Torino – Juventus, la Junior Cup che finisce in rissa COMMENTA  

Torino – Juventus, la Junior Cup che finisce in rissa COMMENTA  

Il derby, la manifestazione massima della rivalità sportiva, quella che mette di fronte due espressioni sportive di una stessa città. Da sempre terreno prediletto degli ultras, terreno di tifo estremo, di sfottò, terreno, persino, di scontro fisico.


Roma e Lazio, Sampdoria e Genoa, Milan e Inter, Torino e Juventus. Solo per citare i più famosi, quelli che, di solito, nella serie A del nostro calcio non mancano mai. Le autorità sono arrivate a blindare intere città pur di fare in modo che queste partite si possano disputare in condizioni di sicurezza e serenità. Certo, restano posti dove portare i figli piccoli può non essere – diciamo – indicatissimo.

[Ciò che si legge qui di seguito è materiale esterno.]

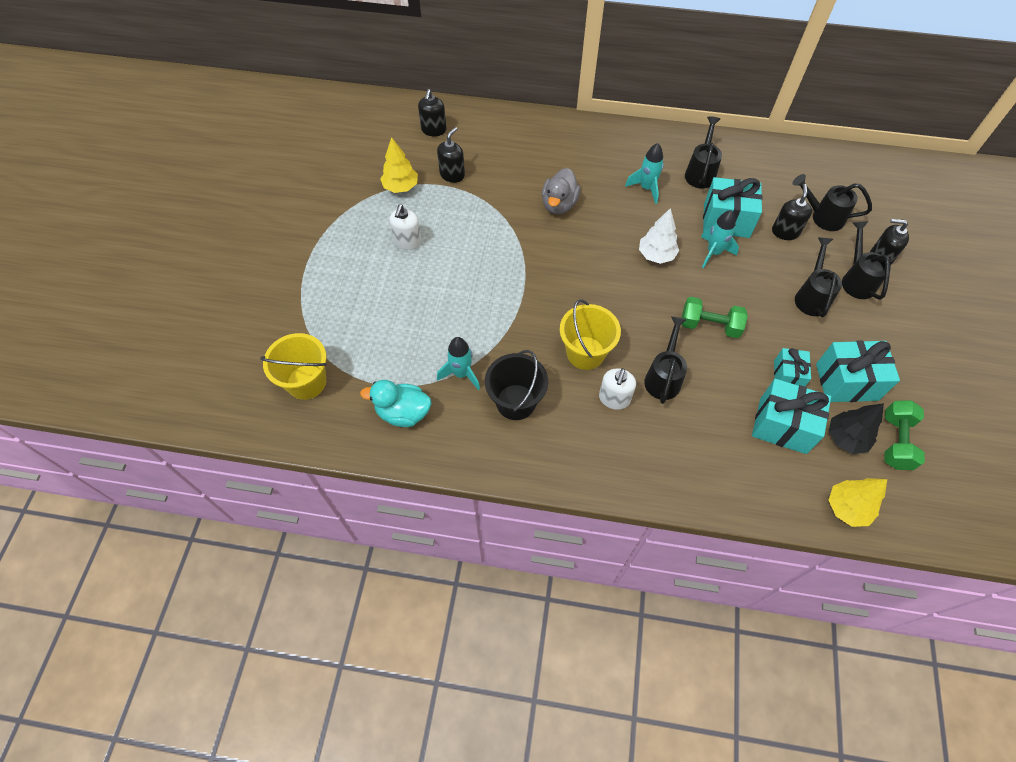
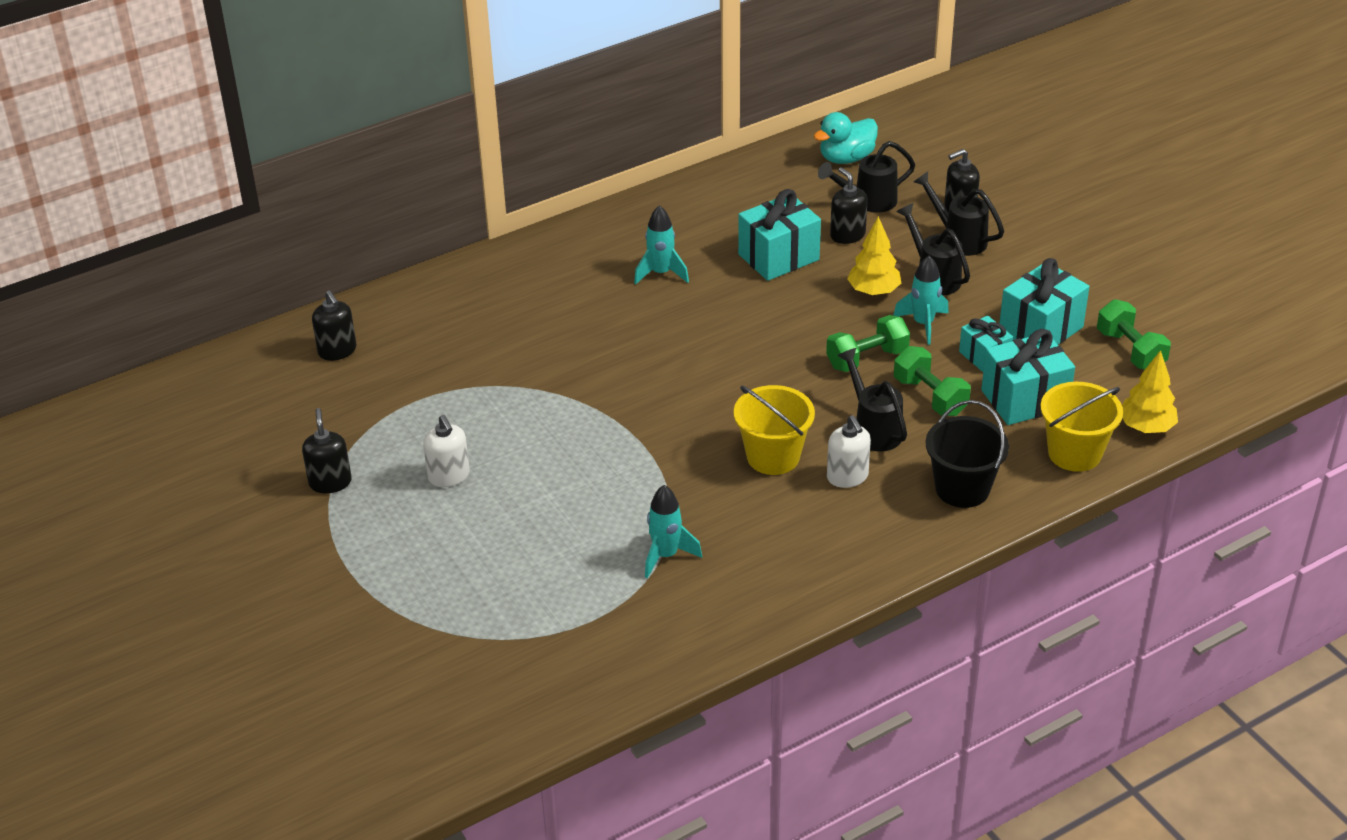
camera: 40 degrees left, 20 degrees down
(306, 382) = (499, 674): yellow bucket -> yellow bucket (1074, 453)
(401, 187) = (370, 429): yellow tree -> yellow tree (873, 291)
(403, 413) = (646, 628): turquoise duck -> turquoise duck (846, 158)
(452, 175) = (419, 382): black soap dispenser -> black soap dispenser (330, 482)
(516, 402) = (753, 542): black bucket -> black bucket (962, 489)
(559, 204) = (583, 341): grey duck -> none
(656, 255) = (743, 329): white tree -> none
(700, 172) = (701, 227): black watering can -> none
(713, 253) = (798, 293): turquoise rocket -> turquoise rocket (923, 324)
(722, 379) = (930, 396): none -> green dumbbell
(845, 438) = (1088, 374): black tree -> none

Un altro modo di dirlo, è che potrebbe essere addirittura pericoloso. Scelgano i padri, allora, se portare o meno i loro bambini a vedere un derby, valutando pro e contro, anche se sembra di poter dire che i padri non sarebbero mai così irresponsabili da esporre la loro stessa prole a situazione di pericolo. Perché i padri sono saggi, perché i padri sanno quello che fanno.


Come nel caso di un recente Torino – Juventus, disputata a Borgomanero, in provincia di Novara. Finale di Junior Cup, trofeo che, come lo stesso nome indica in modo abbastanza chiaro, è relativo alle categorie giovanili. Gli atleti in campo sono nati nel 2005, infatti, quindi hanno al momento 10 anni, quinta elementare in corso, esame di licenza previsto a giugno del prossimo anno. Poi il salto alla scuola media. Bambini sulla soglia dell’adolescenza. In campo si vede un buon gioco e, forse, un giocatore un po’ al di sopra degli altri – non si sa se per capacità tecniche o stazza fisica – che alcuni giocatori accusano di essere, in realtà, più grande. In più, questo giocatore ha la pelle scura, dettaglio che non sfugge ai suoi detrattori, che non mancano di evidenziarlo. Dalle parole ai fatti il passo è brevissimo e diventa uno scontro fra genitori (di bambini di 10 anni, teniamo a mente), in cui qualcuno fa volare calci e schiaffi e insulti vari.


Il risultato finale è una visita all’ospedale con tanto di referto medico e una successiva denuncia per percosse presentata alla Procura di Novara, cui ora toccherà fare chiarezza sulla vicenda.